Skip to main content

Google Search Console

This connector captures data from Google Search Console into Flow collections via the Google Search Console API.

It is available for use in the Flow web application. For local development or open-source workflows, ghcr.io/estuary/source-google-search-console:dev provides the latest version of the connector as a Docker image. You can also follow the link in your browser to see past image versions.

This connector is based on an open-source connector from a third party, with modifications for performance in the Flow system. You can find their documentation here, but keep in mind that the two versions may be significantly different.

Supported data resources

The following data resources are supported:

  • Search analytics: all fields
    • This resource contains all data in for your search analytics, and can be large. The following five collections come from queries applied to this dataset.
  • Search analytics by country
  • Search analytics by date
  • Search analytics by device
  • Search analytics by page
  • Search analytics by query
  • Sitemaps
  • Sites

By default, each resource is mapped to a Flow collection through a separate binding.

Custom reports

In addition to the resources listed above, you can add custom reports created with the Google Analytics Search Console integration. You add these to the endpoint configuration in the format {"name": "<report-name>", "dimensions": ["<dimension-name>", ...]}. Each report is mapped to an additional Flow collection.

caution

Custom reports involve an integration with Google Universal Analytics, which Google will deprecate in July 2023.

Prerequisites

There are two ways to authenticate with Google when capturing data from Google Search Console: using OAuth2, and manually, by generating a service account key. Their prerequisites differ.

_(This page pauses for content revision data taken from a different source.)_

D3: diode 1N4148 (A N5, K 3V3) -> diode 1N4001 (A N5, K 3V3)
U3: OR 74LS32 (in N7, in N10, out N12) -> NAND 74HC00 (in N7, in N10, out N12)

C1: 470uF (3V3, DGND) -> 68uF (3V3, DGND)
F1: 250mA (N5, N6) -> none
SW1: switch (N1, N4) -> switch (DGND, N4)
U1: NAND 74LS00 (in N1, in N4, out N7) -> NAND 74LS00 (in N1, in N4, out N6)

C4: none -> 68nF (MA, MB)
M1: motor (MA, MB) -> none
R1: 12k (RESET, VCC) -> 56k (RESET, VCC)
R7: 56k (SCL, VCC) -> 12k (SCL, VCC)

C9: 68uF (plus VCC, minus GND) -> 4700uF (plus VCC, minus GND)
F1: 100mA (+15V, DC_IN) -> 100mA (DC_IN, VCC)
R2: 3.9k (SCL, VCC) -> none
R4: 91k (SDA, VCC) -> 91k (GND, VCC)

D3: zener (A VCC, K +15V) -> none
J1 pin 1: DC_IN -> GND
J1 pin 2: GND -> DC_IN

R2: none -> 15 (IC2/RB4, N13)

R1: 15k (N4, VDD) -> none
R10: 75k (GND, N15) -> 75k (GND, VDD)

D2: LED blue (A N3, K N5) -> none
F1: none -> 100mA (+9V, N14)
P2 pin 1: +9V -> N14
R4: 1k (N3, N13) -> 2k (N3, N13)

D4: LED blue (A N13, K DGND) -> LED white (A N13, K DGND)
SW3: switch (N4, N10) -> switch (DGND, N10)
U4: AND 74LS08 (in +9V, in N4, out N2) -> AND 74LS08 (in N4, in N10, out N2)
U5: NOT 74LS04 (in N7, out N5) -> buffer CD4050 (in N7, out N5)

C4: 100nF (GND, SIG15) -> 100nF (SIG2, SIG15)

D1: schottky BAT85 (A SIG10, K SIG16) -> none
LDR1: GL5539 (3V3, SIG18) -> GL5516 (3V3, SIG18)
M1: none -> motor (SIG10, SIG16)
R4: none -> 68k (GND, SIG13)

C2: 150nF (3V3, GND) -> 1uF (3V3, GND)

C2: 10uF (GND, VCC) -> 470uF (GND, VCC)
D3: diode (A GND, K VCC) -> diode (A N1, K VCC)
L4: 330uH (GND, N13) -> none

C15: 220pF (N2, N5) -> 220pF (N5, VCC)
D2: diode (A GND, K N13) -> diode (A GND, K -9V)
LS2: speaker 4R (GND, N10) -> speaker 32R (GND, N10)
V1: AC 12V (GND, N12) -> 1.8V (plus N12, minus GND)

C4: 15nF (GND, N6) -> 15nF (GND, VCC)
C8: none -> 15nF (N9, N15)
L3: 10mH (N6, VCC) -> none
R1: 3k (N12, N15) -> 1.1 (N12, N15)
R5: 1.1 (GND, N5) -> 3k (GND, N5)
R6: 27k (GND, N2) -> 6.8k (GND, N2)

OAuth2 is recommended for simplicity in the Flow web app; the service account key method is the only supported method using the command line.

Using OAuth2 to authenticate with Google in the Flow web app

You'll need:

You'll use these credentials to log in to Google in the Flow web app.

Authenticating manually with a service account key

You'll need:

  • A Google service account with:
    • A JSON key generated.
    • Access to the Google Search Console view through the API.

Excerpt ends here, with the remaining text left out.